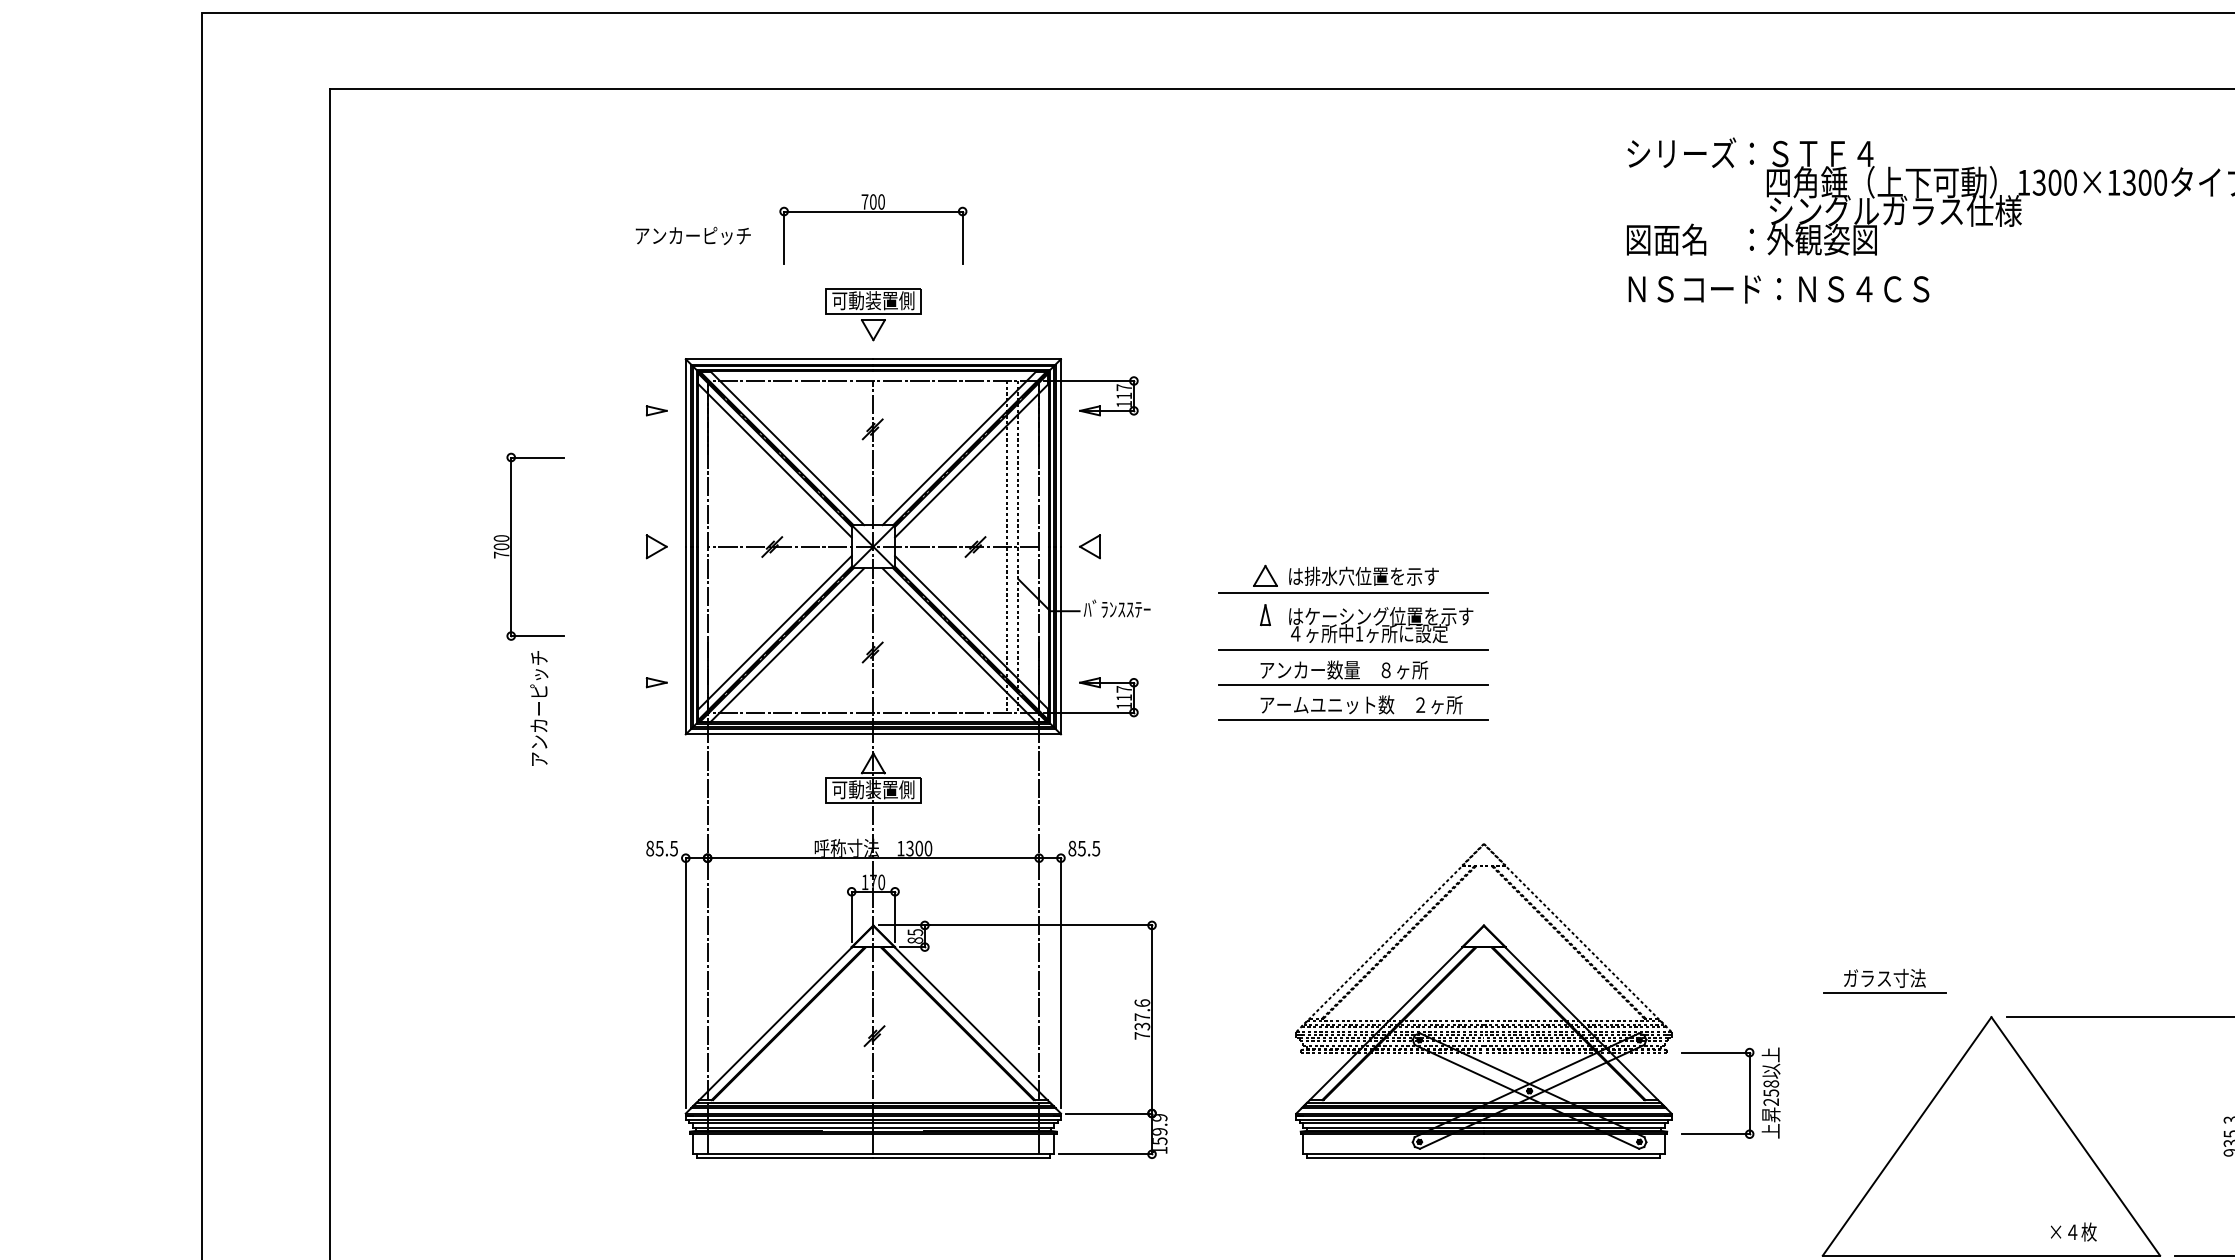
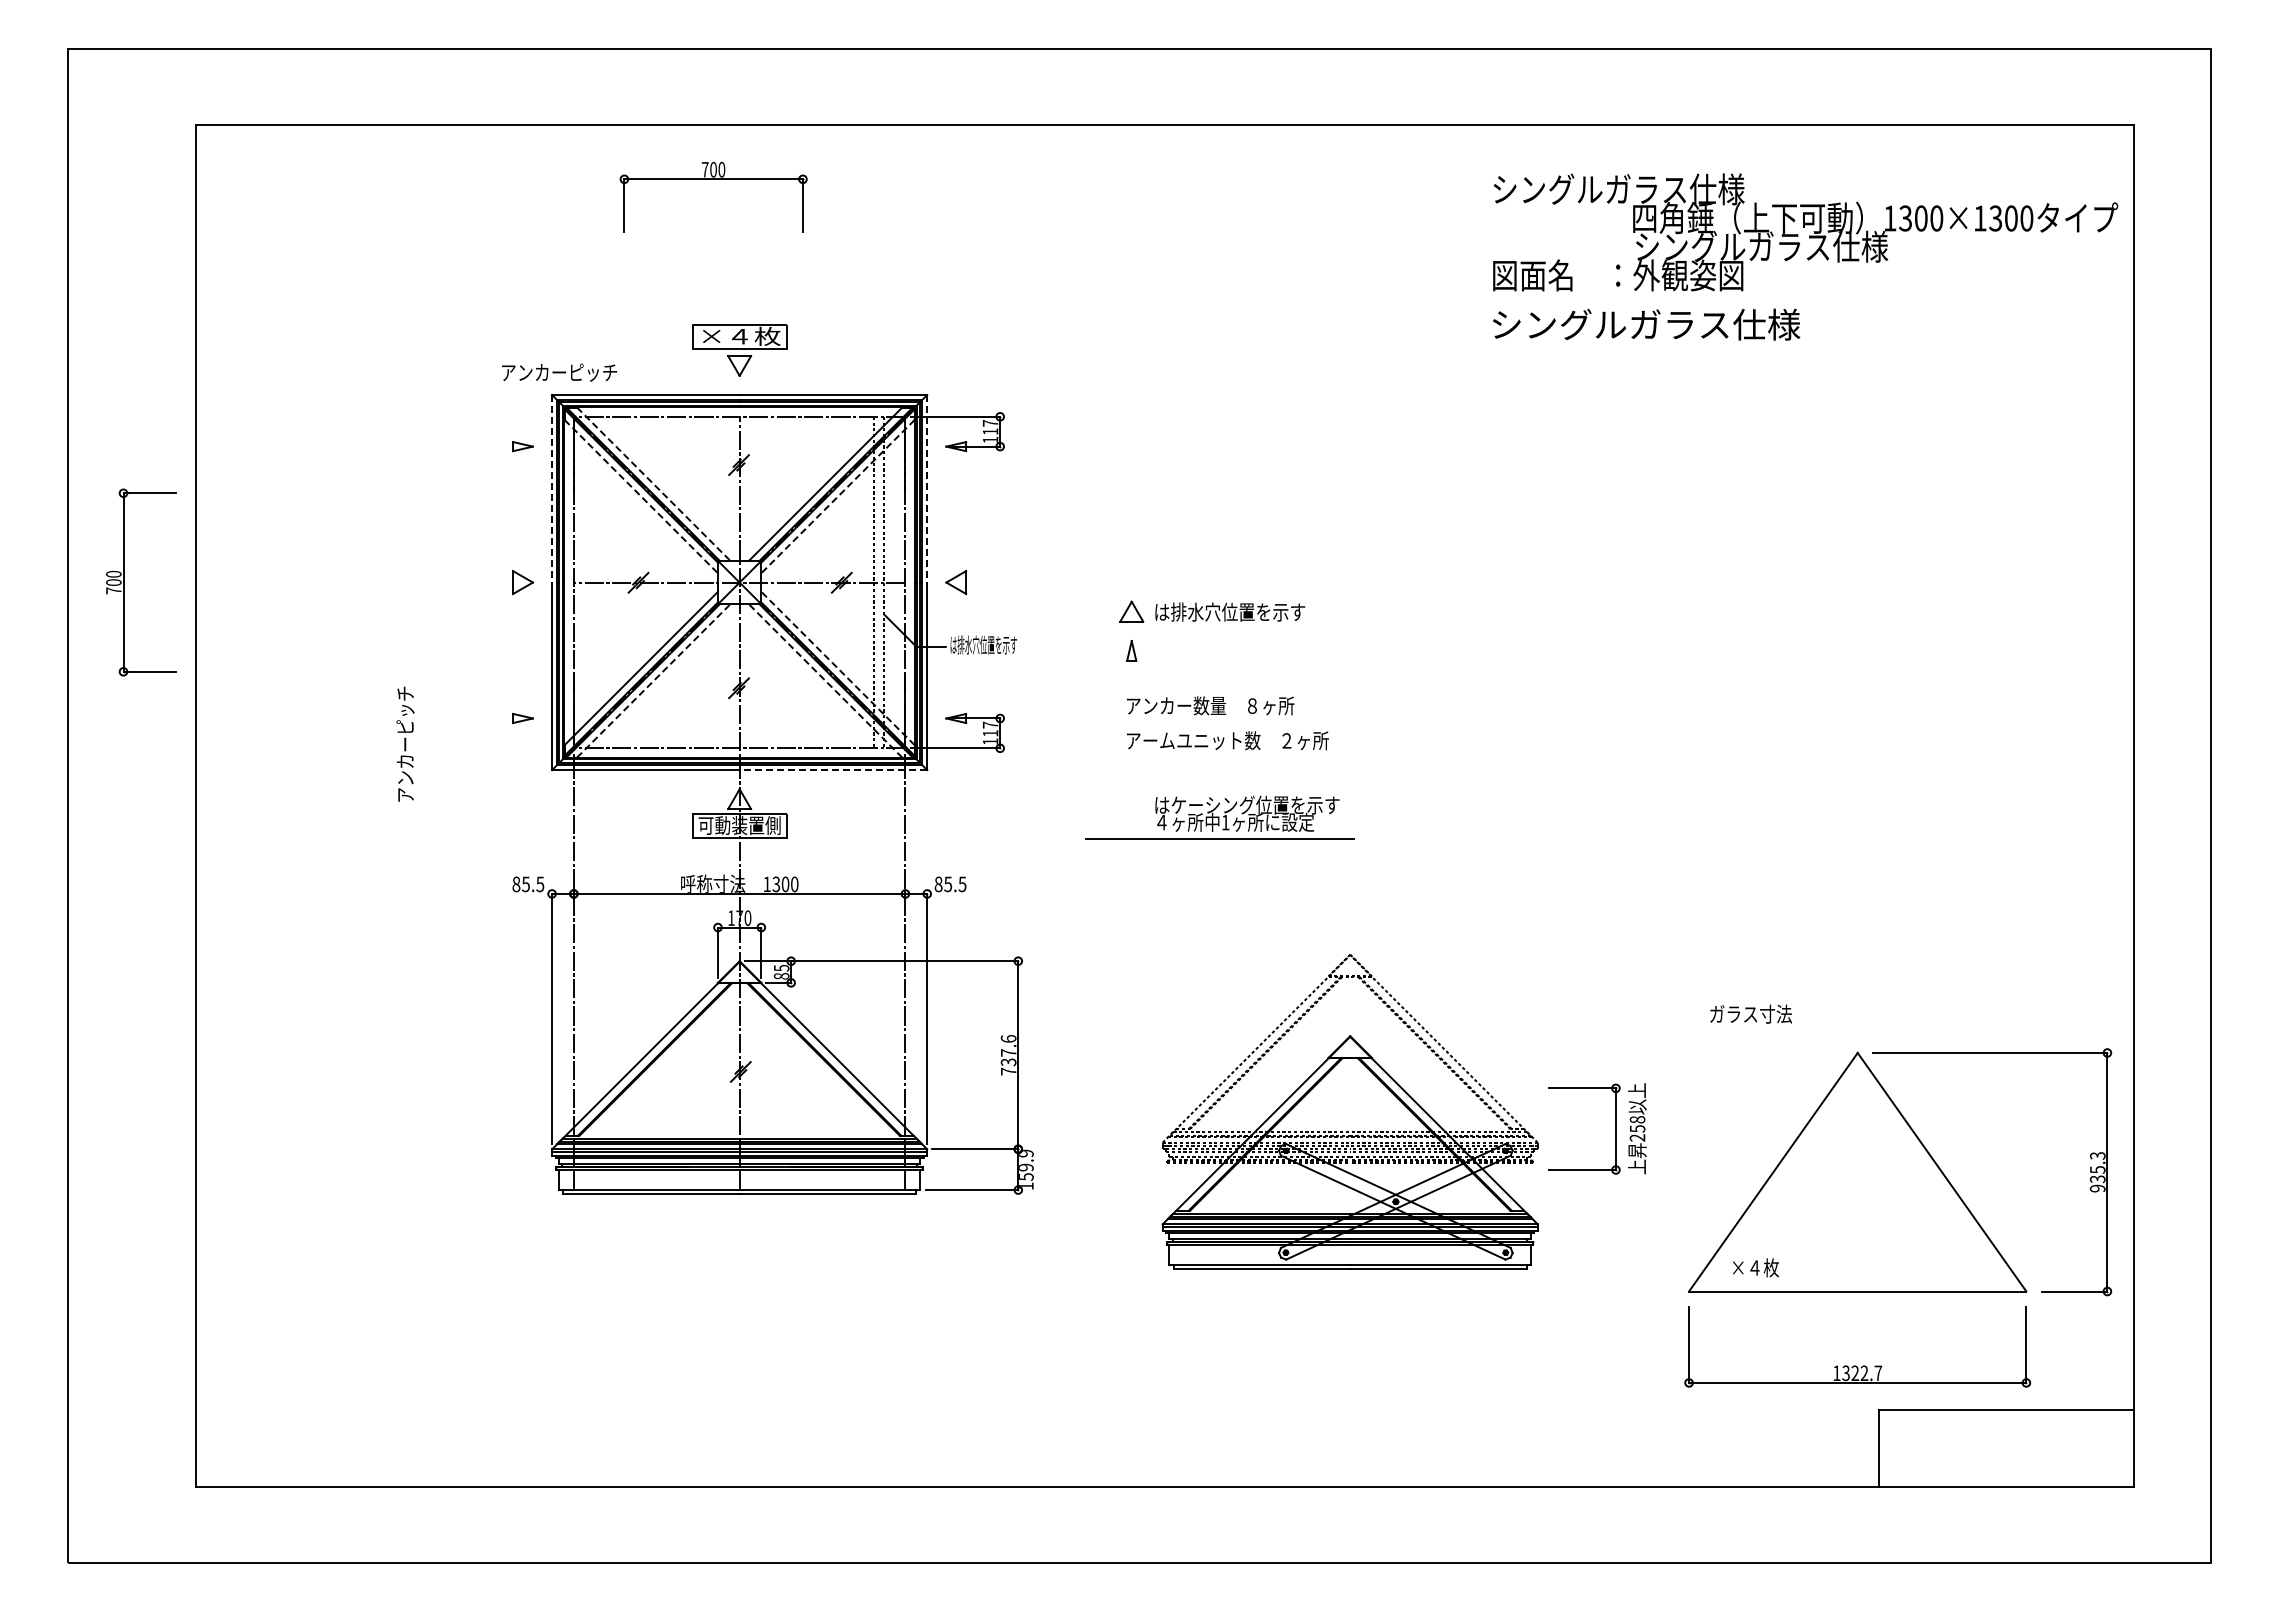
text: (1767, 153) -> (1633, 189), シリーズ：ＳＴＦ４ -> シングルガラス仕様
part: (873, 211) -> (713, 179), moved
text: (693, 235) -> (559, 372), moved
text: (1780, 288) -> (1646, 324), ＮＳコード：ＮＳ４ＣＳ -> シングルガラス仕様
text: (873, 299) -> (739, 335), 可動装置側 -> ×４枚
line: (788, 448) -> (654, 484), solid -> dashed
line: (686, 452) -> (552, 488), solid -> dashed
line: (1061, 452) -> (927, 488), solid -> dashed
line: (775, 460) -> (641, 496), solid -> dashed
line: (971, 460) -> (837, 496), solid -> dashed
part: (512, 546) -> (124, 582), moved
line: (1353, 592) -> (1219, 628), removed
text: (1117, 608) -> (983, 644), ﾊﾞﾗﾝｽｽﾃｰ -> は排水穴位置を示す
part: (1353, 628) -> (1219, 817), moved
line: (971, 632) -> (837, 668), solid -> dashed
line: (788, 644) -> (654, 680), solid -> dashed
line: (959, 644) -> (825, 680), solid -> dashed
line: (1353, 684) -> (1219, 720), removed
line: (1353, 719) -> (1219, 755), removed
line: (967, 734) -> (833, 770), solid -> dashed
line: (1885, 992) -> (1751, 1028), removed
part: (1483, 1000) -> (1349, 1111), moved
text: (2073, 1231) -> (1755, 1267), moved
──────────
Task directions >> Report all lines of the material that contain the word "text".

Result of the exercise >>
text: (1767, 153) -> (1633, 189), シリーズ：ＳＴＦ４ -> シングルガラス仕様
text: (693, 235) -> (559, 372), moved
text: (1780, 288) -> (1646, 324), ＮＳコード：ＮＳ４ＣＳ -> シングルガラス仕様
text: (873, 299) -> (739, 335), 可動装置側 -> ×４枚
text: (1117, 608) -> (983, 644), ﾊﾞﾗﾝｽｽﾃｰ -> は排水穴位置を示す
text: (2073, 1231) -> (1755, 1267), moved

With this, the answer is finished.